You need to use first principles here. Javascript uses lexical scoping. This means the scope of an execution context is determined by how the code is defined (lexical).

I would say the definition of the function Bar is what causes the closure to be created, because msg is "closed-in" in the function.

The actual creation of the closure happens at runtime (which is somewhat of a tautological statement, since nothing in a computer program happens until it is run), because in order to determine the value of msg, in Bar, when Bar is executed, the interpreter needs to know the value of the variable when Foo is executed, and so on up the chain.

I'll give two answers to your question. The pedantic answer is: neither function by itself is the closure. It's the definition of variables within functions, combined with the execution context of functions when they are run, that is defines the closure. The common answer is: any function which closes over a variable is a closure (Bar in your case).
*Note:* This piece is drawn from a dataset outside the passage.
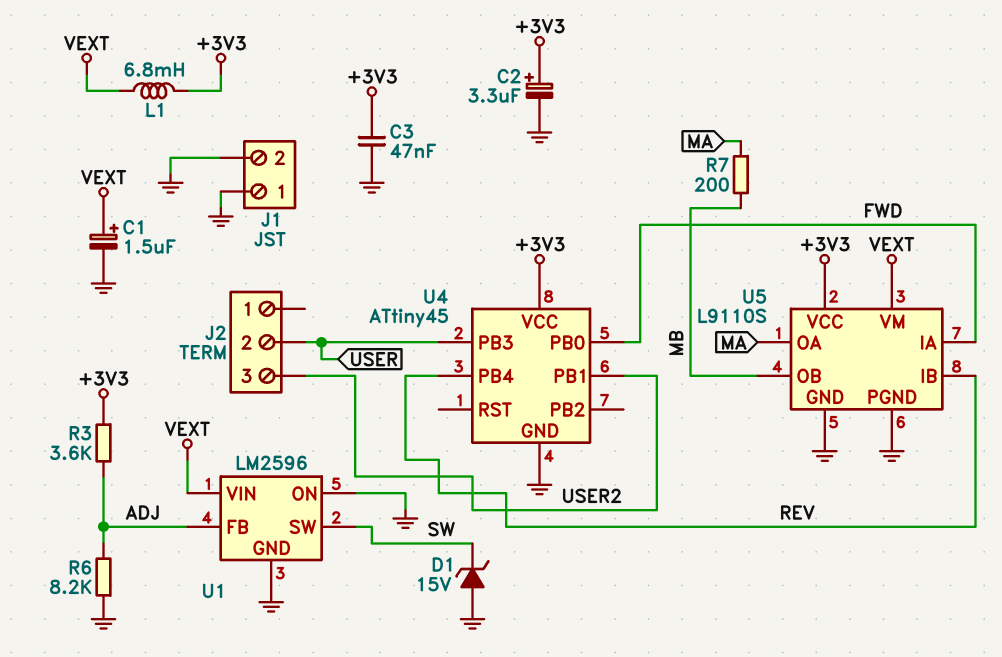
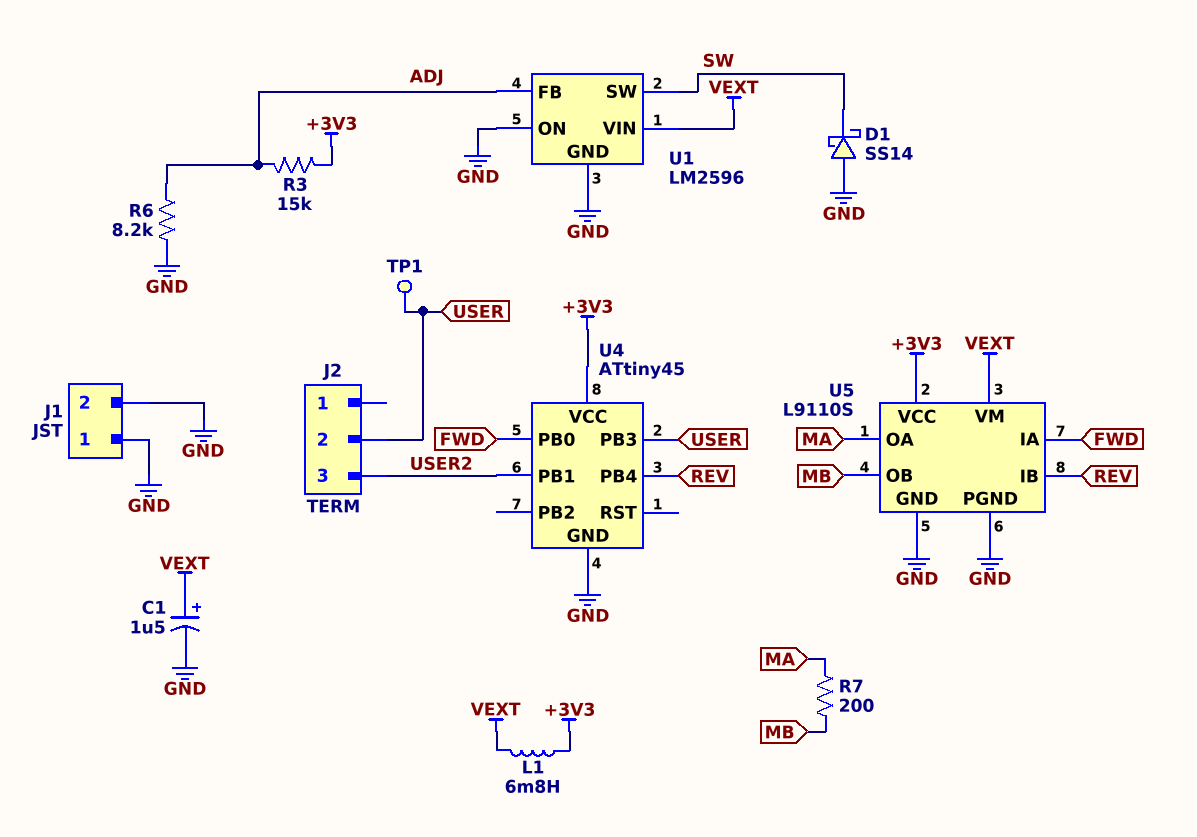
C2: 3.3uF (plus +3V3, minus GND) -> none
C3: 47nF (+3V3, GND) -> none
D1: zener 15V (A GND, K SW) -> schottky SS14 (A GND, K SW)
R3: 3.6k (+3V3, ADJ) -> 15k (+3V3, ADJ)
TP1: none -> test point (USER)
Consider the problem everyone encounters when using Javascript.

function A(x) {
   var y = x, fs = [];

   for (var i = 0; i < 3; i++) {
       fs.push(function(){
         console.log (i + " " + x);
       })
   }

   fs.forEach(function(g){g()})  
}

A('hi')

Most people would say this would produce the output 'hi 1' followed by 'hi 2' followed by 'hi 3'. However, it produces 'hi 3' 3 times. If just the definition of the function being added to the array, while using variables defined in the outer function, created the closure, how can this be?

It's because you need the execution context to define the closure, which doesn't happen until runtime. At the execution of the functions in the array, i has the value 3. In the forEach statement, that's the execution context, which is why the output always uses 3.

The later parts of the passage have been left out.